Circulation, No Circulation

It's been a cool, wet fall here in Minnesota. This following nearly two months of drought. We had our first frost in early October, not unheard of, but definitely not the norm. The trees have definitely seemed confused, some of them continuing to hold their green leaves, while others shed the same green leaves weeks ago. There have been wonderful displays of bright yellows, oranges, and reds, and yet it's difficult to ignore the ways in which weather patterns are off.

I've noticed how I have also become more in-tune with similar patterns of joy and "offness" in my life. Yesterday afternoon, as I contemplated writing a post, an old acquaintance sat down next to me in the coffee shop I was writing in. This is someone who loves to talk sports, and not much else. Once he gets going, he's going to eat up 45 minutes at least, unless you leave or deliberately say "I have work to do." In addition, he's one of those guys who listens poorly, and is mostly looking for an audience for his ideas about team X or player Y. I felt myself tensing up, and thinking of ways to avoid a conversation. I kept my face to the computer and avoiding eye contact, as I heard his feet clicking against the floor and papers shuffling between his hands. My mind wandered, and I began surfing websites, and checking e-mail. In an effort to avoid him, I lost my original purpose of writing a blog post. It was then that he said, "Hey Nate, how's it going?" And I responded simply, "Busy, very busy." What's funny is that, even though it wasn't the kind of busy he assumed (he thought I was working on lesson plans for class), it was no lie. My mind was very busy creating stories, and fighting those stories with more stories. Meanwhile, he seemed to be ok with me "being busy," and went back to whatever he was doing. I laughed to myself about it all, seeing how silly the whole thing was.

Thich Nhat Hanh talks about how when things are off, we have poor circulation. Getting caught up in storylines blocks the natural flow of our lives, and takes us away from experiencing what actually is. Instead of saying something like "I'm trying to write now," and leaving it at that, I held tightly to the green leaves of before my old acquaintance came in, wishing that I could keep that space where no one would bother me. What good was it though?
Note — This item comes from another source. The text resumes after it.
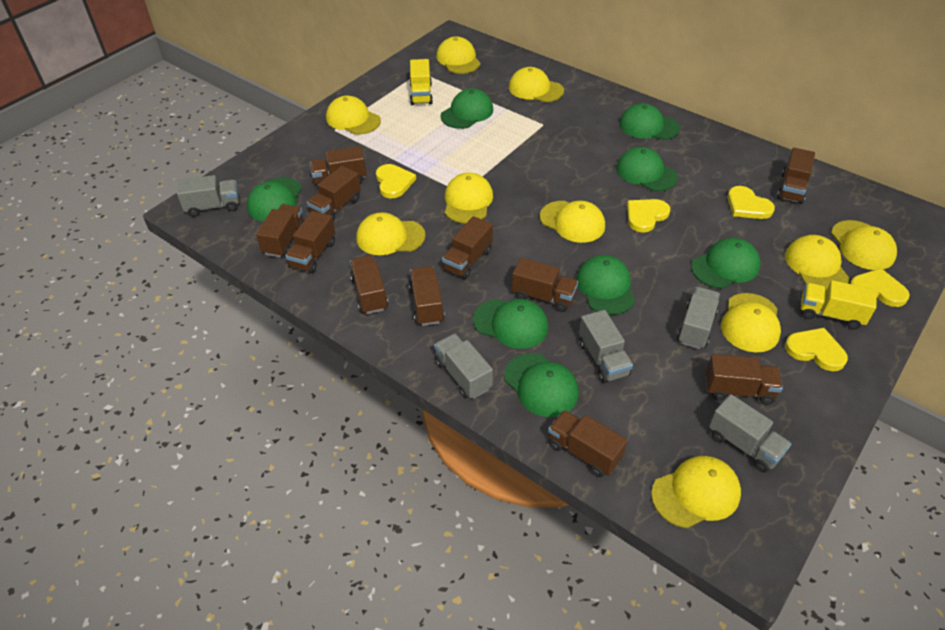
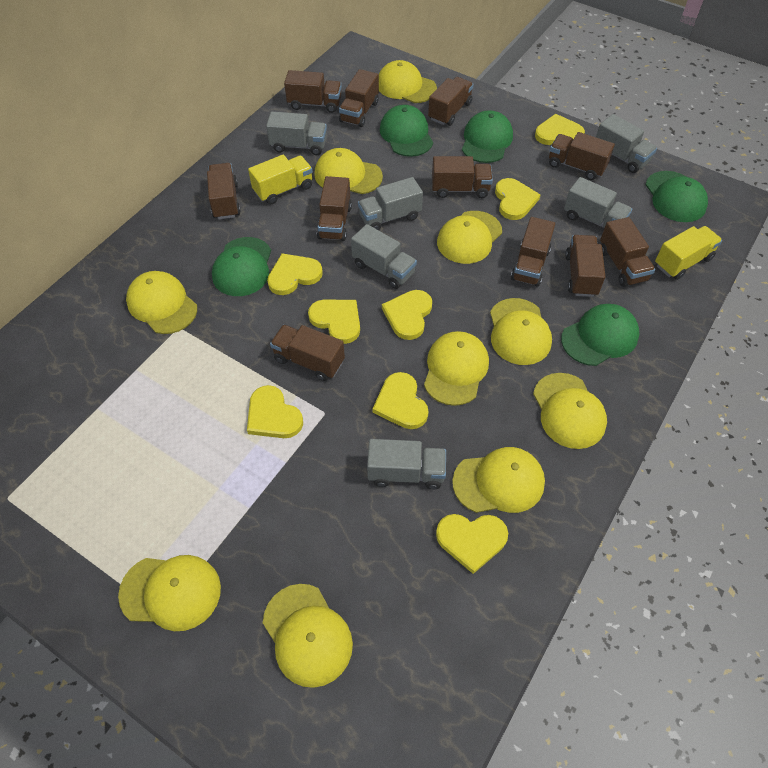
green cap: 8 -> 5
grey truck: 5 -> 6
yellow heart: 5 -> 8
It was merely an attempt to stop activity, as master Sengcan said, with the predictable result of filling me with activity.

When I pulled a muscle in my back last week, and couldn't move without pain for most of the afternoon, it was natural to return to the breath. Breathing in, I felt both the pain in my body and also the greater sense of things functioning together within me and all around me. Unable to do a whole lot, I simply stayed with the movements that didn't require any effort on my part. This was quite different from all the efforting that occurred in the coffee shop yesterday - and yet, even in the mistakes, there was a space for learning about circulation.

It makes me think that our lives are similar to trees adapting to the weather. Sometimes, what's around us is easy to work with, and we are able to flow with it. Other times, conditions around us are more difficult, or is perceived to be more difficult, and the flowing isn't so smooth. We cling, push away, jump around a bit. But eventually, if we remember that the flow of life is still there to tap into, we release our old leaves and slide back into things as they are.

1 comment:

Algernon said...

Yes, and I am hoping your back feels better.